Dissecting the genetic regulation of gene expression is critical for understanding phenotypic variation and species evolution.

However, our understanding of the transcriptional variability in sweet potato remains limited. Here, we analyzed two publicly available datasets to explore the landscape of transcriptomic variations and its genetic basis in the storage roots of sweet potato. The comprehensive analysis identified a total of 724,438 high-confidence single nucleotide polymorphisms (SNPs) and 26,026 expressed genes. Expression quantitative trait locus (eQTL) analysis revealed 4408 eQTLs regulating the expression of 3646 genes, including 2261 local eQTLs and 2147 distant eQTLs. Two distant eQTL hotspots were found with target genes significantly enriched in specific functional classifications. By combining the information from regulatory network analyses, eQTLs and association mapping, we found that IbMYB1-2 acts as a master regulator and is the major gene responsible for the activation of anthocyanin biosynthesis in the storage roots of sweet potato.
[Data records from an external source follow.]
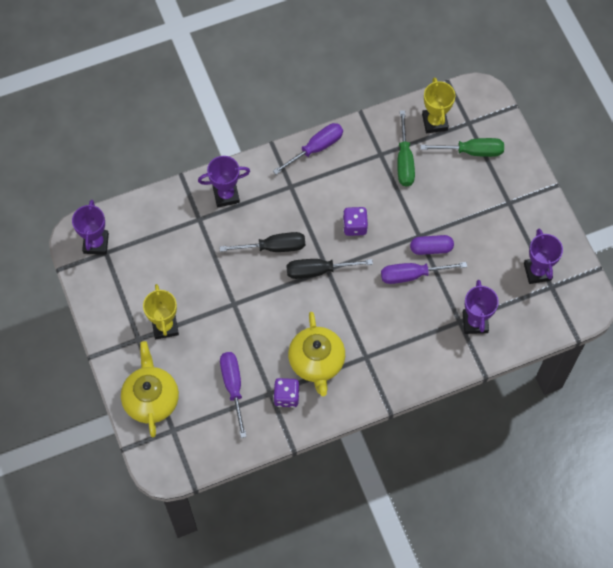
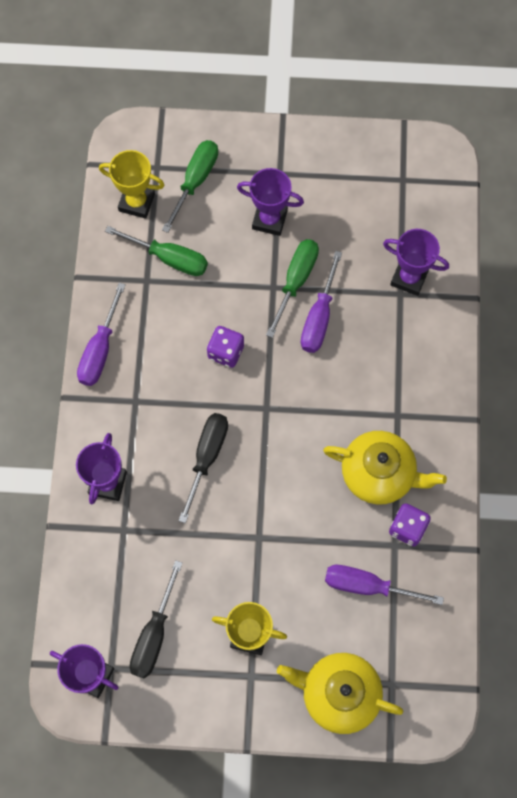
camera: 65 degrees left, 5 degrees up
(316, 148) = (100, 349): purple screwdriver -> purple screwdriver turned 150 degrees counterclockwise
(318, 271) = (263, 419): black screwdriver -> black screwdriver (154, 634)
(431, 248) = (295, 281): purple capsule -> green screwdriver
(537, 271) = (378, 185): purple trophy -> purple trophy (269, 220)

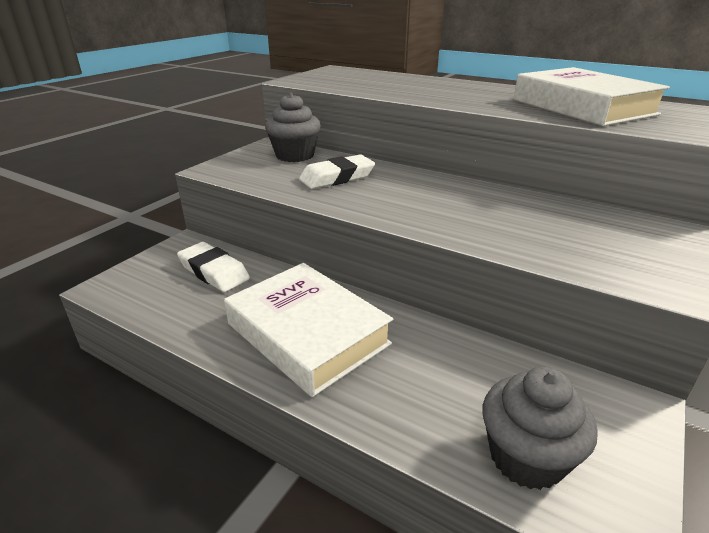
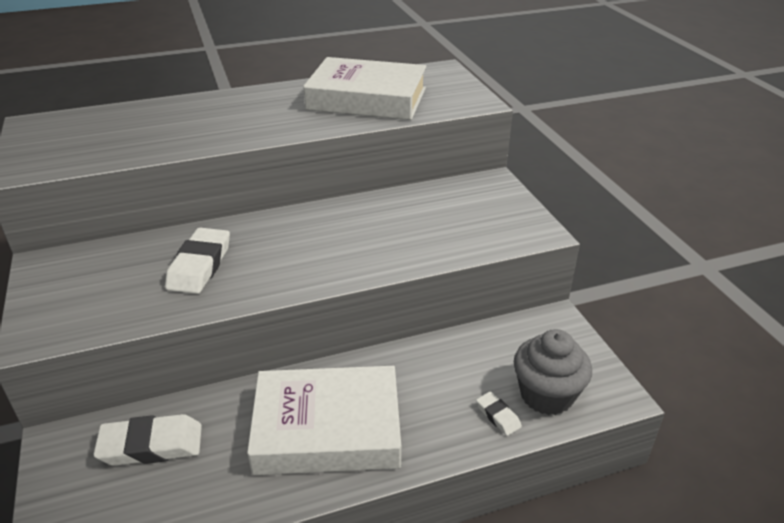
camera: 50 degrees left, 5 degrees up
(295, 155) = (104, 262): grey cupcake -> none
(447, 432) = (498, 416): none -> white eraser

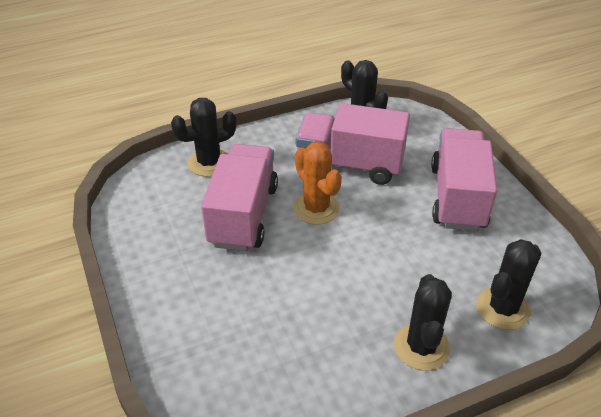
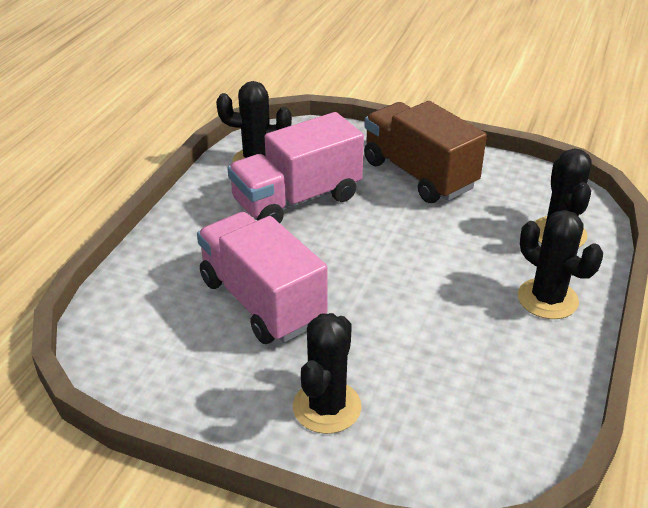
camera: 45 degrees left, 5 degrees down
(209, 163) = (156, 278): black cactus -> black cactus (327, 407)
(316, 208) = (320, 253): orange cactus -> none
(457, 197) = (419, 174): pink truck -> brown truck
Our study provides the first insight into the genetic architecture of genome-wide expression variation in sweet potato and can be used to investigate the potential effects of genetic variants on key agronomic traits in sweet potato.


See: https://pubmed.ncbi.nlm.nih.gov/32528702/



Figure 3: Regulatory network for the flavonoid biosynthesis pathway.

a Combined Manhattan plot of SNPs associated with the expression of 39 genes involved in flavonoid biosynthesis. Green dots indicate that these loci were also significantly associated with the accumulation of anthocyanins in the storage roots of sweet potato. The red horizontal dashed line represents the genome-wide suggestive threshold (−log10(P) = 5.39, α = 1). b IbMYB1-2 positively regulates 17 downstream genes in the flavonoid biosynthesis pathway. The yellow node indicates the candidate regulator, and blue nodes indicate regulated genes.